Peter Barnes adapted the screenplay from his 1968 original, with few major changes. Filmed at the sprawling estate of Harlaxton Manor, with the interiors reconstructed on sound stages, the production cost $1.4 million, with O'Toole working for free (he was instead paid a great deal for the big-budget Man of La Mancha, released by the same studio later the same year).

The Ruling Class was the official British entry at the 1972 Cannes Film Festival.

==Reception==
The film divided critics. The New York Times described it as "fantastic fun" and Variety called it "brilliantly caustic", but the Los Angeles Times called it "snail-slow, shrill and gesticulating" and Newsweek said it was a "sledgehammer satire".
Jay Cocks called the screenplay a "snarling, overwrought and somewhat parochial satire on aristocracy and privileged morality"; he called the film "wretchedly photographed...as if it were shot under floodlights". In contrast Cocks praised the performances by Lowe, Mervyn, Browne, Alastair Sim and James Villiers, but reserved most of his praise for O'Toole, saying his performance is of "such intensity that it may trouble sleep as surely as it will haunt memory. All actors can play insanity; few play it well. O'Toole begins where other actors stop, with the unfocused gaze, the abrupt bursts of frenzied high spirits and precipitous depressions. Funny, disturbing, finally devastating, O'Toole finds his way into the workings of madness, revealing the anger and consuming anguish at the source." John Simon described The Ruling Class as a "delightful satire".

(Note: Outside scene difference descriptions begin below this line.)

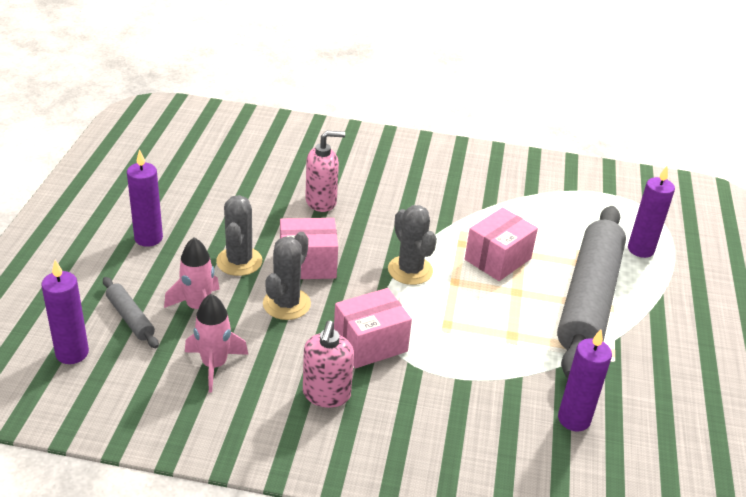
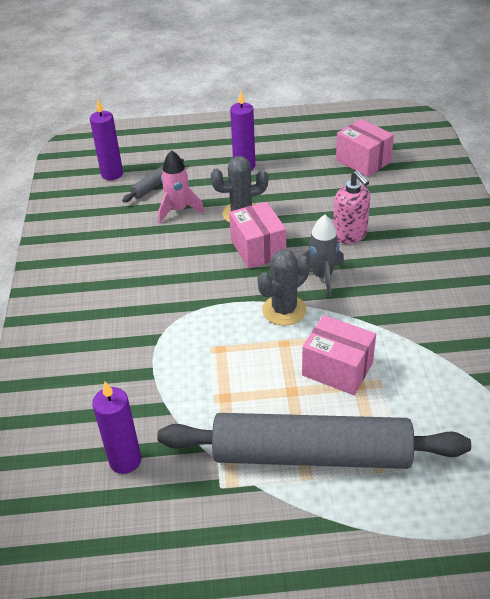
camera: 80 degrees right, 5 degrees up
(214, 365) = (121, 234): pink rocket -> none
(286, 304) = (203, 250): grey cactus -> none
(326, 395) = (109, 295): pink soap dispenser -> none
(370, 343) = (175, 306): pink box -> pink box (363, 161)
(373, 235) = (322, 276): none -> grey rocket
(640, 249) = (435, 498): purple candle -> none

Despite mixed critical reaction to the film, O'Toole's performance was universally praised and garnered numerous prestigious awards and prizes, including an Academy Award nomination for Best Actor. Reportedly, when United Artists, its North American distributor, told producer Jules Buck that it would be cutting the film extensively for US release, Buck punched the company's London representative and bought the film back. Avco Embassy then bought the distribution rights and cut the film's 154-minute running time by six minutes.

The film was banned by the South African Publications Control Board.

In a review nearly 30 years after The Ruling Class was first released, Ian Christie said the film is "unashamedly theatrical, and it emerges from a particularly interesting period in English culture when theatre and cinema together were mining a rich vein of flamboyant self-analysis. Many stage works of this period cry out for filmic extension—in fact, Medak had just filmed a very different play that mingled fantasy and reality by a writer often bracketed with Barnes, Peter Nichols’ A Day in the Death of Joe Egg. But what makes The Ruling Class exceptional (and difficult for some) are its outrageous mixing of genres and its sheer ambition. Not only are there allusions to Shakespeare and Marlowe, but also to Wilde and Whitehall farce; to the gentility of Ealing Studios, with a plot that distantly evokes that other great black comedy Kind Hearts and Coronets, and to Hammer's gore-fests."

== Awards and nominations ==
- 1972 National Board of Review of Motion Pictures - Won NBR Award (Best Actor) - Peter O'Toole
- 1972 Cannes Film Festival - Nominated for the Palme d'Or
- 1973 Academy Awards - Nominated for the Academy Award for Best Actor - Peter O'Toole
- 1973 Golden Globe Awards - Nominated for the Golden Globe for Best English Language Foreign Film

==Subsequent history==
In 1974, following an earlier-than-normal TV screening of the film on BBC Television that broke a gentlemen's agreement allowing a "window" of theatrical distribution before any TV screening, the UK's Cinematograph Exhibitors' Association (the theatrical distributors' association) recommended its members blacklist all future movies produced by Jules Buck.

Embassy Pictures re-released the film in May 1983.